Section 104, entitled “Immunity for Taking Voluntary Action Against Sites Dedicated to Theft of U.S. Property,” provides that there will be no cause of action and no liability for damages against “a service provider, payment network provider, Internet advertising service, advertiser, Internet search engine, domain name registry or domain name registrar” that blocks access to or ends financial affiliation with an accused website.7 Additionally, Section 105 offers immunity to parties that take voluntary action against sites that endanger the public health.
— Amendments to Existing Law
The bill further amends pre-existing law by increasing the penalties for streaming video and for selling counterfeit drugs or counterfeit goods. Under the bill, unauthorized streaming of copyrighted content would be a felony.
Debate over Scope of SOPA
Supporters of SOPA, including television and movie studios, assert that the bill is necessary to protect American intellectual property and jobs in the entertainment business. Maria Pallante, the U.S. Registrar of Copyrights, urged passage of the bill in recent testimony before Congress, asserting that the bill’s scope is limited because it restricts actions to the Attorney General and does not permit copyright holders to bring actions against websites. 8
The bill would, at least hypothetically, protect the intellectual property rights of artists by cutting off Internet users’ ability to download protected material illegally. Proponents argue that illegal distribution of copyrighted movies, software, and music is financially damaging the U.S. economy and forcing layoffs among U.S. media companies.
However, in recent weeks, numerous groups have come out against the bill. Yahoo, Google, Facebook, and the Consumer Electronics Association, as well as advocates of an open Internet, argue that the bill’s language is too broad and would force them to shut down the domain names of websites that may tangentially have infringing material.9 Telecommunications companies worry that the bill could potentially force them to expend extra resources to monitor Internet traffic that may be related to infringing activities. According to critics, SOPA would force ISPs to implement new methods to prevent access to infringing sites, as well as to inspect Internet traffic.
Critics further argue that SOPA would deter the growth of social media and force sites on which users post content, such as Facebook, to act as content police. They contend that SOPA would essentially require social media platforms to monitor user behavior to ensure that members do not post copyrighted material and to block certain types of content from being posted.
Effect on DMCA Safe Harbor Provisions
A major concern that critics of the bill have pointed to is Section 103′s effect on the DMCA’s safe harbor provisions. Under the DMCA, a website is not required to track and actively police user behavior. If the site does not have actual knowledge of infringement, or is not aware of facts or circumstances from which infringing activity is apparent, the site can qualify for safe harbor protection if certain other conditions are met.10 Only after receiving written notification from a rightsholder must the website take down the infringing material.

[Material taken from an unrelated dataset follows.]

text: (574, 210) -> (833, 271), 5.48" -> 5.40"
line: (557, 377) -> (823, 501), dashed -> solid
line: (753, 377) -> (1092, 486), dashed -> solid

However, under the language of SOPA, it is arguably unclear as to when a website “facilitates” or “fails to confirm” infringement. As currently drafted, it would appear that a rightsholder can take action against a website even if the site does not have knowledge that it is hosting infringing content. Websites that thrive on user-generated content, such as YouTube, may no longer be able to operate under the proposed bill because they would have to actively monitor the content being posted rather than waiting for a notification.